While described as environmentalist in 2023, the party greatly toned down its rhetoric and proposals once coming to power. The party distanced itself from the European Green Deal, stating that it is unacceptable in its current form. It also dropped its proposal to introduce taxation on combustion cars. Political commentators noted that the pressure created by the 2024 Polish farmers' protests as well as the conservatism of Polish People's Party contributed towards the decision of Poland 2050 to distance itself from environmentalist causes. Clean Energy Wire wrote that "the shift of the Poland 2050 party, which started off with a progressive climate strategy... is particularly remarkable" and that "the rhetoric of the party’s leader Szymon Hołownia is striking in this regard, as it is highly reminiscent of far-right populists".

=== Domestic policies ===
The party aims for the Senate to become a "self-government chamber" in which, apart from elected senators, representatives of local governments at various levels would be represented: voivodeship marshals, city presidents, village heads and mayors. It is also against the centralization of Poland. Hołownia announced that he would act for the independence of judges and the independence of courts and the separation of the functions of the minister of justice and prosecutor general. The movement calls for a relief for judges and the creation of "courts of first contact". Hołownia supports the liquidation of the Church Fund. The party supports a return to the 'abortion compromise' from 1993, which criminalizes abortion except for cases of rape, danger to mother's health or serious fetal defects.

=== Foreign policy ===
It supports the European Union, and strengthening relations with France and Germany. Hołownia stated that "Poland should not look for enemies in foreign policy, but allies". It sees the EU as the guarantor of Poland's economic development, and also supports NATO as necessary to Poland's security. Regarding NATO, the party declared that Poland “is not only in the NATO pact, but is the Pact”, arguing that Poland is not just a NATO member but also a part of the Western identity.
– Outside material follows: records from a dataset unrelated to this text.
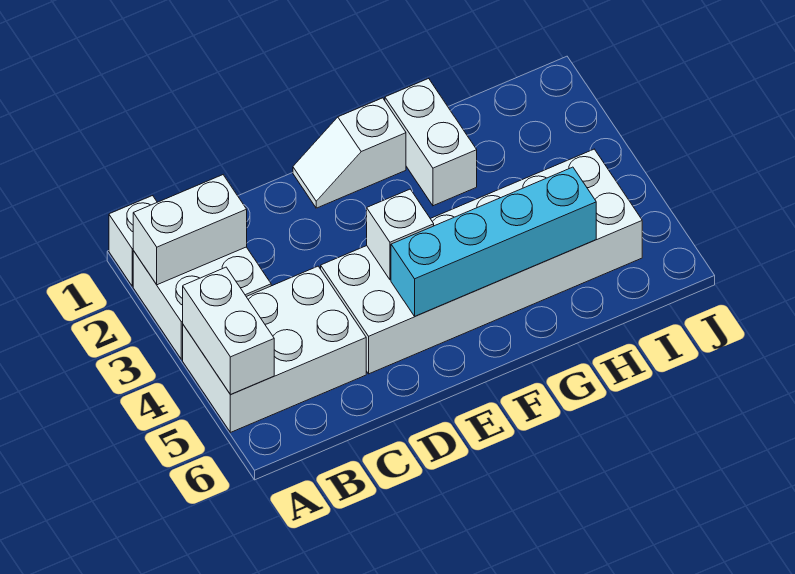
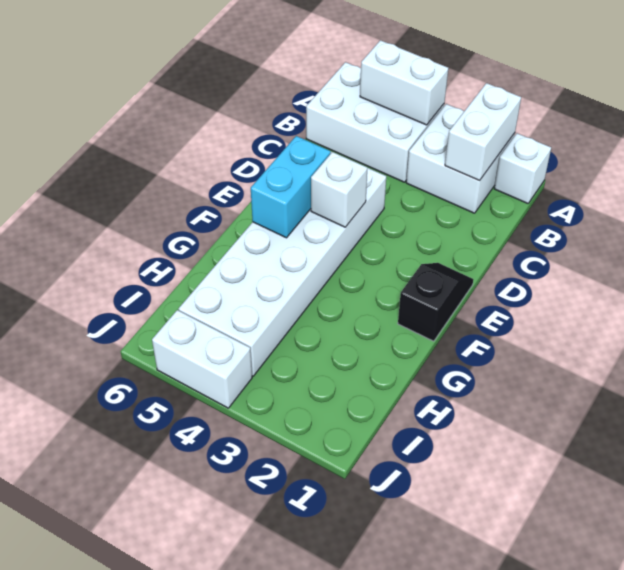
white brick A4:C5 level 1 -> white brick A4:B6 level 1
white slope E1:F1 level 1 top F -> black slope E1:F1 level 1 top F
cyan brick E5:H5 level 2 -> cyan brick E5:F5 level 2
white brick G1:G2 level 1 -> white brick J4:J5 level 1

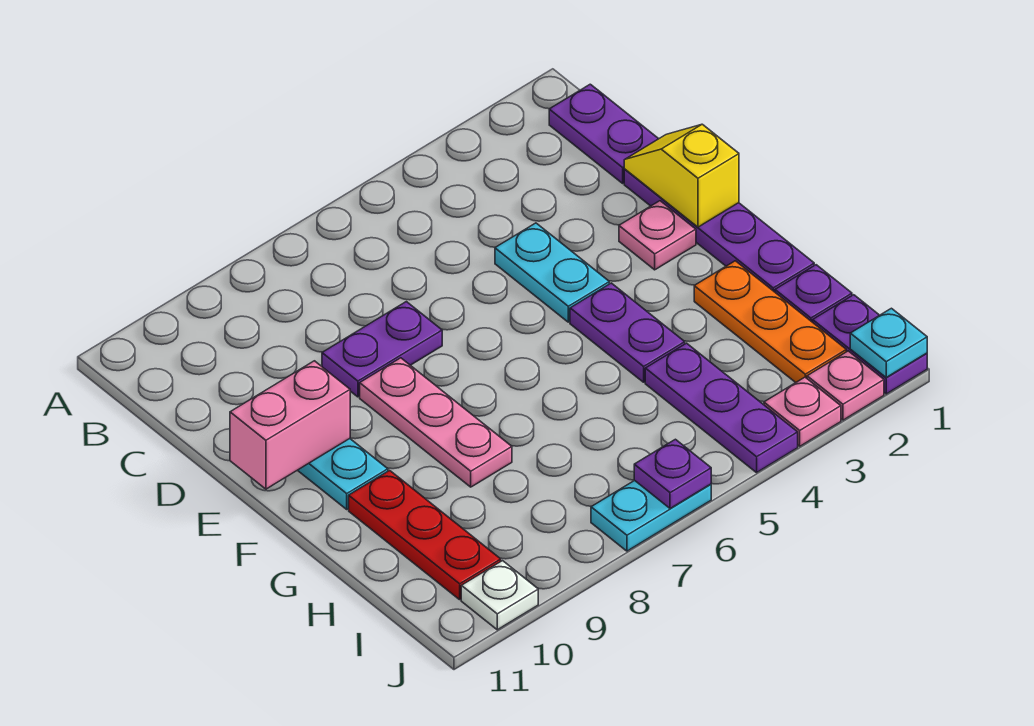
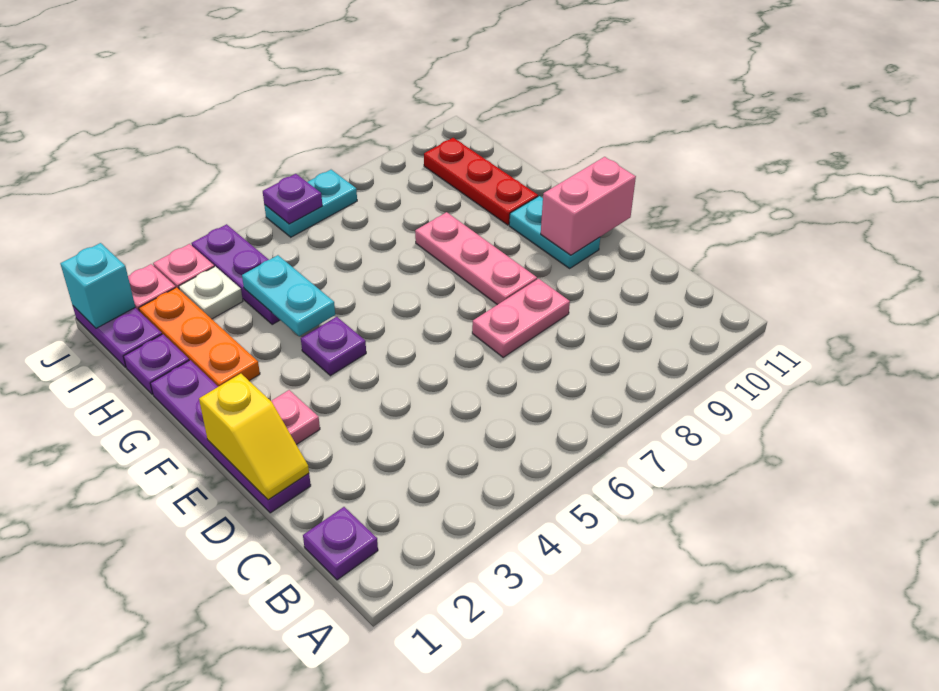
purple plate B1:C1 level 1 -> purple plate B1 level 1
cyan plate D4:E4 level 1 -> cyan plate G4:H4 level 2
purple plate D7:D8 level 1 -> pink plate D7:D8 level 1
purple plate F4:G4 level 1 -> purple plate F4 level 1
cyan plate J1 level 2 -> cyan brick J1 level 2
white plate J10 level 1 -> white plate I3 level 1

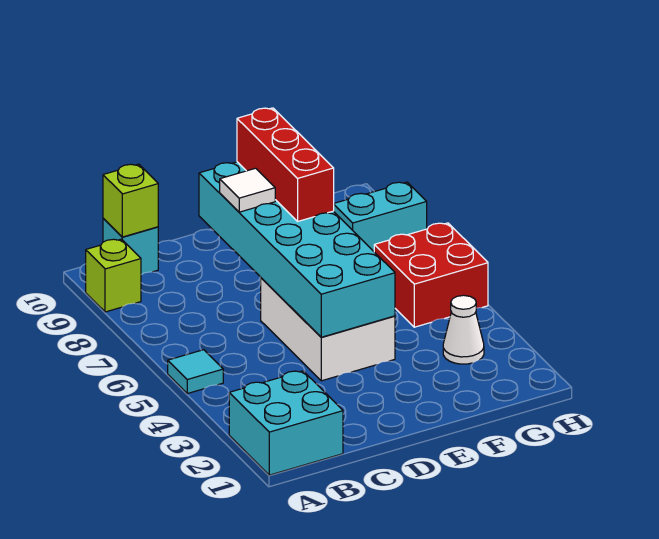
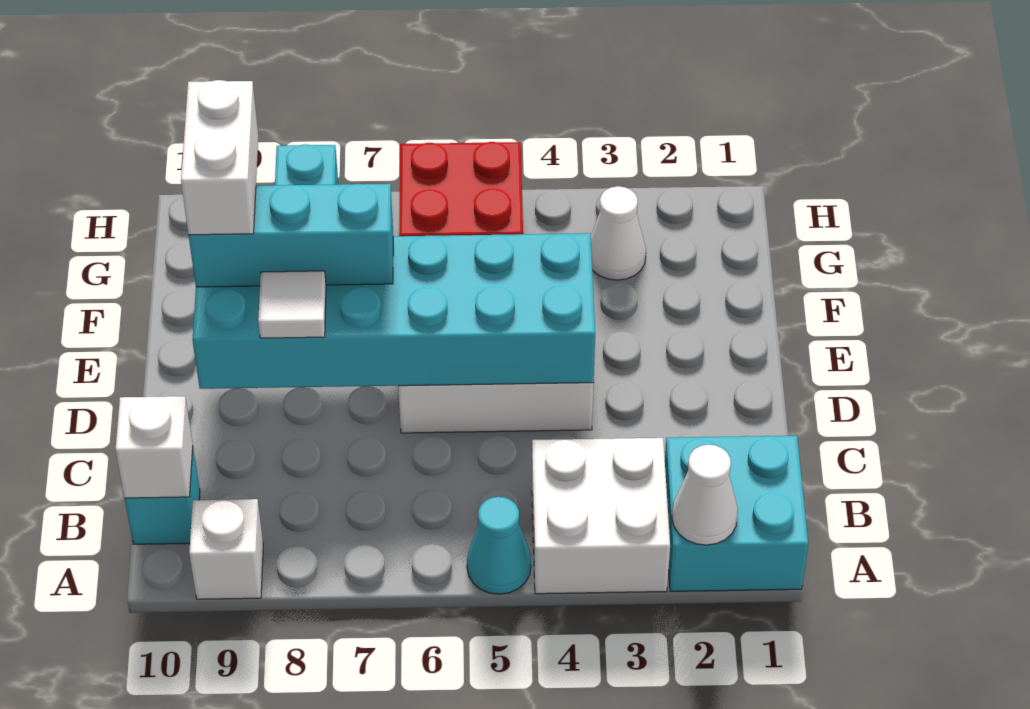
none -> white cone A2 level 2
none -> white brick A3:B4 level 1
cyan tile A5 level 1 -> cyan cone A5 level 1
lime brick A9 level 1 -> white brick A9 level 1
lime brick B10 level 2 -> white brick B10 level 2
red brick E7:E9 level 3 -> cyan brick E7:E9 level 3
none -> white brick E9:F9 level 4

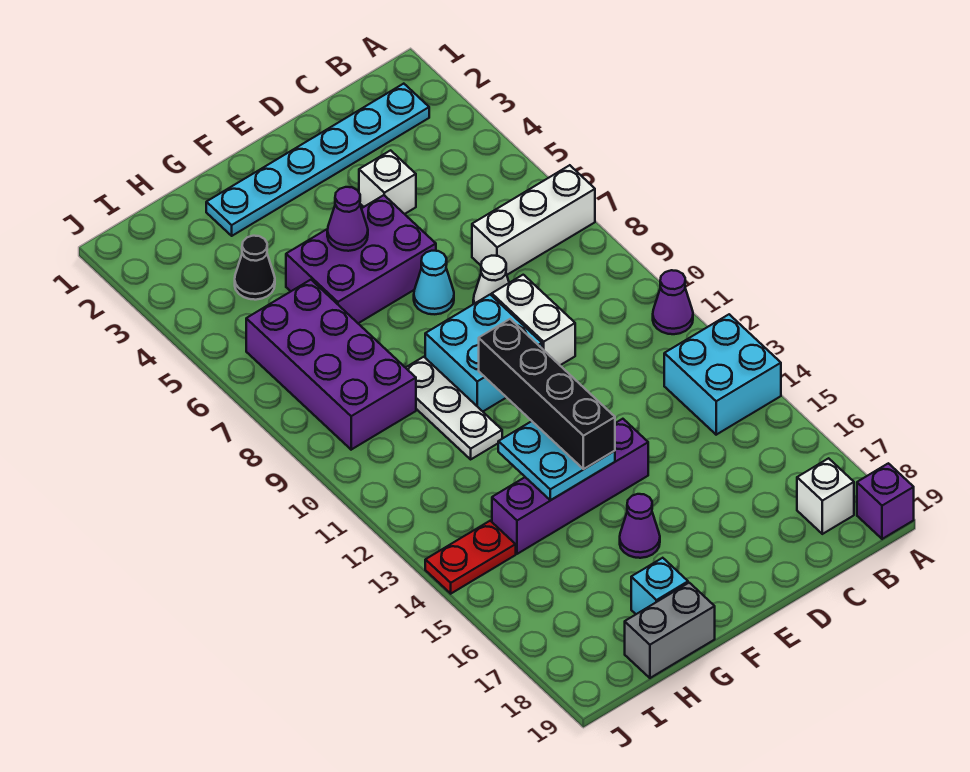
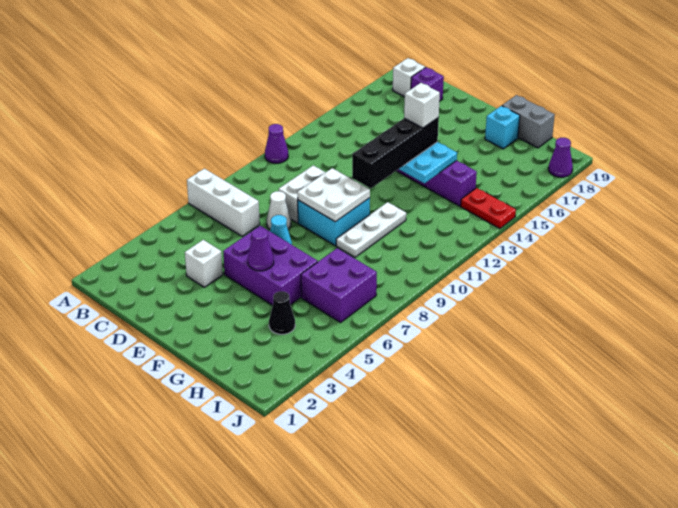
cyan brick A13:B14 level 1 -> none
purple brick A19 level 1 -> purple brick C18 level 1
cyan plate B2:G2 level 1 -> none
none -> white plate E9:F10 level 2
none -> white brick F14 level 4
purple cone F16 level 1 -> purple cone J18 level 1
purple brick H6:I9 level 1 -> purple brick H6:I7 level 1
It considers Russian Federation an existential threat to the 'West', claiming that the Russo-Ukrainian War is "a war that Putin declared against the entire West, of which Ukraine was starting to be a part not institutionally, but culturally and civilizationally".

== Structure ==
As of February 2026, the party's National Board is as follows:
=== Party leaders ===

| No. | Image | Chairman | Tenure |
|---|---|---|---|
| 1 |  | Michał Kobosko | 3 November 2020 – 27 March 2022 |
| 2 |  | Szymon Hołownia | 27 March 2022 – 31 January 2026 |
| 3 |  | Katarzyna Pełczyńska-Nałęcz | 31 January 2026 – Incumbent |

=== Vice-chairs ===
- Ewa Schädler (First Vice-chair)
- Adam Rudawski (Second Vice-chair)
- Szymon Hołownia

=== Treasurer ===
- Łukasz Osmalak

=== General Secretary ===
- Robert Sitnik

=== Chairman of the parliamentary club ===
- Paweł Śliz

== Election results ==
===Presidential===

| Election | 1st round |  |  | 2nd round |  |  |
| Candidate | # of overall votes | % of overall vote | Candidate | # of overall votes | % of overall vote |
| 2025 | Szymon Hołownia | 978,901 | 4.99 (#5) | Supported Rafał Trzaskowski | 10,237,286 | 49.1 (#2) |

===Sejm===

| Election | Leader | Votes | % | Seats | +/– | Government |
| 2023 | Szymon Hołownia | 1,561,542 | 7.2 (#3) | 33 / 460 | New | PiS Minority (2023) |
KO–PL2050–KP–NL (2023-2026)
KO–KP–NL–PL2050–C (2026-present)
As part of the Third Way coalition, that won 65 seats in total.

=== Senate ===

| Election | Leader | Votes | % | Seats | +/– | Majority |
| 2023 | Szymon Hołownia | 622,693 | 2.9 | 4 / 100 | New | KO–PL2050–KP–NL |
As part of the Senate Pact 2023 coalition, that won 66 seats.

===European Parliament===

| Election | Leader | Votes | % | Seats | +/– | EP Group |
| 2024 | Szymon Hołownia | 813,238 | 6.91 (#4) | 1 / 53 | New | RE |
As part of the Third Way coalition, that won 3 seats in total.

=== Regional assemblies ===

| Election | Leader | Votes | % | Seats | +/– |
| 2024 | Szymon Hołownia | 2,054,152 | 14.3 (#3) | 22 / 552 | New |
As part of Third Way, which won 80 seats in total.